“Milk. It does a body good.”

“Got Milk?”

“All you need is cheese.”

“Have you had your dairy today?”

“Milk looks good on you.”

These successful marketing campaigns have made us believe that dairy is good for our health and needed to build strong bones.  Dietary Guidelines for Americans recommend 2-3 cups of dairy every day [1] as part of a healthy diet. I grew up thinking that dairy was good for me and developed a strong affinity to cheese –  cheddar, jack, feta, edam, blue cheese, havarti, mozzarella, provolone, cotija, parmesan… everything was better with cheese!

But is it really healthy?

Sometime between the ages of 2 and 5, most humans naturally stop producing the enzymes needed to properly digest the sugars and proteins in dairy products. As much as 65% of the world’s population is unable to digest them [2]. For many, it can lead to bloating, weight gain, acne, autoimmune disease, cancer and more.

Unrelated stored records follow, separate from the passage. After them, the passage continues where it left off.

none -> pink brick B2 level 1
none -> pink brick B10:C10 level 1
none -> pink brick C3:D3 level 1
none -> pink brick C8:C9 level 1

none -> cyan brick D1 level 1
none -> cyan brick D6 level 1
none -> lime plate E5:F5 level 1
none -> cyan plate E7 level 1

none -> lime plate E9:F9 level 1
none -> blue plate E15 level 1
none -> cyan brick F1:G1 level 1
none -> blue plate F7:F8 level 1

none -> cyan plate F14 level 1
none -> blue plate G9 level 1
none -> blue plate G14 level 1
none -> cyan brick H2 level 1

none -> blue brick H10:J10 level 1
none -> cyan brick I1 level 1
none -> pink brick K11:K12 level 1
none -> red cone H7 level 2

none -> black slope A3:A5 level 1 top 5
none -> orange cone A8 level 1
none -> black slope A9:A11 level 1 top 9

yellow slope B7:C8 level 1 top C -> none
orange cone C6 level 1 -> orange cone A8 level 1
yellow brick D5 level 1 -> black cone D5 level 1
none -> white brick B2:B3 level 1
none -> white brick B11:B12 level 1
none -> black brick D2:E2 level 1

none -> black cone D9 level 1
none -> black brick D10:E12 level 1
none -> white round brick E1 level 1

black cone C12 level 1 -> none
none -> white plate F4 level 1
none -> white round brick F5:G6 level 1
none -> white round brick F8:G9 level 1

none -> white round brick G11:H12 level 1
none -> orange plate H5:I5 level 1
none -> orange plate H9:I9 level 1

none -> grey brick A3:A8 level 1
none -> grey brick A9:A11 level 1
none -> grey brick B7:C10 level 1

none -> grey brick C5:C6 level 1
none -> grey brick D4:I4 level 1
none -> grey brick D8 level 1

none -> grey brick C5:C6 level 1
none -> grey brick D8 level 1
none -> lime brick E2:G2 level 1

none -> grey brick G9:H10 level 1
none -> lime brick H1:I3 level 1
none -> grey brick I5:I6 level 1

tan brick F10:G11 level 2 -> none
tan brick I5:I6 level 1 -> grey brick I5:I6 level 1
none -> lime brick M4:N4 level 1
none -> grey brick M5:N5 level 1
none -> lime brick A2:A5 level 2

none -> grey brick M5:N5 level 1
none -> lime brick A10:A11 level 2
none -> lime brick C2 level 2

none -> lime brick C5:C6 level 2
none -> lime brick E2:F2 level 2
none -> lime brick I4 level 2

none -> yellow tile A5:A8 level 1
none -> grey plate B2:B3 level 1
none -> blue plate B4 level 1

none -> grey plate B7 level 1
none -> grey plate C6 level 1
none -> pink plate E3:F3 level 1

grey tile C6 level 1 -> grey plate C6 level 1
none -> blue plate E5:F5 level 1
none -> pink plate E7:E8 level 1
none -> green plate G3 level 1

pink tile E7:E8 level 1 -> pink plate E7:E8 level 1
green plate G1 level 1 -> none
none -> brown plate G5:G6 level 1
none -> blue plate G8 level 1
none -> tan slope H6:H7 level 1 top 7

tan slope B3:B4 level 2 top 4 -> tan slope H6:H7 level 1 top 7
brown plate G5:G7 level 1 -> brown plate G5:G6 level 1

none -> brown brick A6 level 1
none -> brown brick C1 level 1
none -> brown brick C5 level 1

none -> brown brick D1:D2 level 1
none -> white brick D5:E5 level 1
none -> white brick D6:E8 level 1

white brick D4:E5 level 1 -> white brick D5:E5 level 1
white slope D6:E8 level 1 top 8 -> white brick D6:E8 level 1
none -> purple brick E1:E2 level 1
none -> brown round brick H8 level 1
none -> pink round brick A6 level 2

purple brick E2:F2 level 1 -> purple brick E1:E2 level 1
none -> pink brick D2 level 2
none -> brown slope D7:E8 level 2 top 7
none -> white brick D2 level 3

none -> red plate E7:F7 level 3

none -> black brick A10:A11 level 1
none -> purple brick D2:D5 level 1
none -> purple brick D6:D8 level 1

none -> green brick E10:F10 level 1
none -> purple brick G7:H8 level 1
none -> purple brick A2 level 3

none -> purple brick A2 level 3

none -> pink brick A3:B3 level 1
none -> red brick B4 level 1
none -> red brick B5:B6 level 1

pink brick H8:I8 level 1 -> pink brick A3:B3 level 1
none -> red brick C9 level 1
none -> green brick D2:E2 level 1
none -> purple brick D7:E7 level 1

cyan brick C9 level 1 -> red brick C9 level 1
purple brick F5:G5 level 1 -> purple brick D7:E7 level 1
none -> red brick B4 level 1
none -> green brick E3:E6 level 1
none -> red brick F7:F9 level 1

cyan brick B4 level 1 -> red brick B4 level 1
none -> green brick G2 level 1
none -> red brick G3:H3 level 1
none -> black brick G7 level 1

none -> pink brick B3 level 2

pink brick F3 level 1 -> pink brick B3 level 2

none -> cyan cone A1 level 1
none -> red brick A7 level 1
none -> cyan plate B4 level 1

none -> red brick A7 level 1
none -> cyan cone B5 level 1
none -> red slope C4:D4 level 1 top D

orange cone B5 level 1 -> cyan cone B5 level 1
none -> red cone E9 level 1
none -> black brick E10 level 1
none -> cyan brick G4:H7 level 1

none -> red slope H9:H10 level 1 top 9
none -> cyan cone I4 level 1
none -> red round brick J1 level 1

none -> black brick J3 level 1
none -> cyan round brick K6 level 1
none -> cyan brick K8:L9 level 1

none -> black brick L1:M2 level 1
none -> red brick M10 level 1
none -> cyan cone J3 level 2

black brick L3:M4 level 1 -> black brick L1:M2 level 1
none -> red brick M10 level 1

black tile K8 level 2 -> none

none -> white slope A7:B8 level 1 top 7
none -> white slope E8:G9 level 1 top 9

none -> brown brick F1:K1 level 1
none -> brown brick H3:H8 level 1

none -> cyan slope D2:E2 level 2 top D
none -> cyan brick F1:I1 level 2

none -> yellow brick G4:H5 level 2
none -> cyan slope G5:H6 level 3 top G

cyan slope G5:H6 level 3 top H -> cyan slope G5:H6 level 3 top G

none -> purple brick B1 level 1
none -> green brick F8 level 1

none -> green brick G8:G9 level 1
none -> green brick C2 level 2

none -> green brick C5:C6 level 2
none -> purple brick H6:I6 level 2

Milk is one of the most inflammatory foods we eat today. In many people, it causes digestive issues like bloating, gas, constipation, and diarrhea. And people don’t even realize that milk is the cause of their symptoms.

The more I work with clients and the more I study nutrition, I’ve noticed that dairy does not necessarily do a body good. Many of my clients are finding they feel better without dairy. By eliminating dairy, the digestive issues, acne, headaches, brain fog, sinus congestion, frequent colds, seasonal allergies and joint pain have disappeared.

Milk is not so good for our bones

Milk is an acid forming food. To compensate, our body pulls calcium (and other minerals) from our bones to restore pH balance. This pull leaves our bones more susceptible to fractures and breaks. In fact, countries with the lowest dairy consumption (like Africa and Asia) have the lowest rates of osteoporosis. While those with the highest dairy consumption and calcium intake had the highest rates of fractures [3].

In the famous Harvard Nurses’ Health Study, they followed more than 72,000 women for 18 years. Results indicated that those who consumed calcium from dairy broke more bones than those who rarely drank milk. In fact, the study showed that there may be an increased risk of fractures by 50 percent. There have been many other studies too that show there is no link between increased calcium intake and bones – too many to list (here is one: https://www.bmj.com/content/349/bmj.g6015) .

Milk and Cancer

Milk contains as many as 60 different hormones, many of which are designed to cause cell growth, including cancer cells. There have been many studies that have shown that dairy consumption is a big risk factor for hormone dependent ovarian, uterine, breast, testicular and prostate cancers [4].

Recommendations:

  • Get your calcium from other food sources (see chart).

  • Exercise is one of the most effective ways to increase bone density and decrease risk of osteoporosis.

  • Get outside and soak up the sun for a healthy dose of vitamin D, which helps your body absorb the calcium from your food.

  • If you really want the texture and flavor, try goat and sheep dairy. Or you can try yogurts, cheeses and milks made from almonds or coconuts.

My challenge to you:

Try eliminating milk, cheese, yogurt and ice cream for two weeks and see how you feel. You may feel worse at first and the cravings may be intense.  But stick it out. Eventually, you may notice a decrease in headaches, sinus problems, reduced digestive issues, less joint pain and skin problems. And you may notice you have better mental clarity and more energy. Then re-introduce dairy into your diet and pay close attention to how you feel. You might be surprised!

Resources

 [1] https://www.choosemyplate.gov/dairy

[2] https://ghr.nlm.nih.gov/condition/lactose-intolerance#statistics

[3] Lanou AJ. Should dairy be recommended as part of a healthy vegetarian diet? Counterpoint. Am J Clin Nutr. 2009 May; 89(5);1638S-1642S.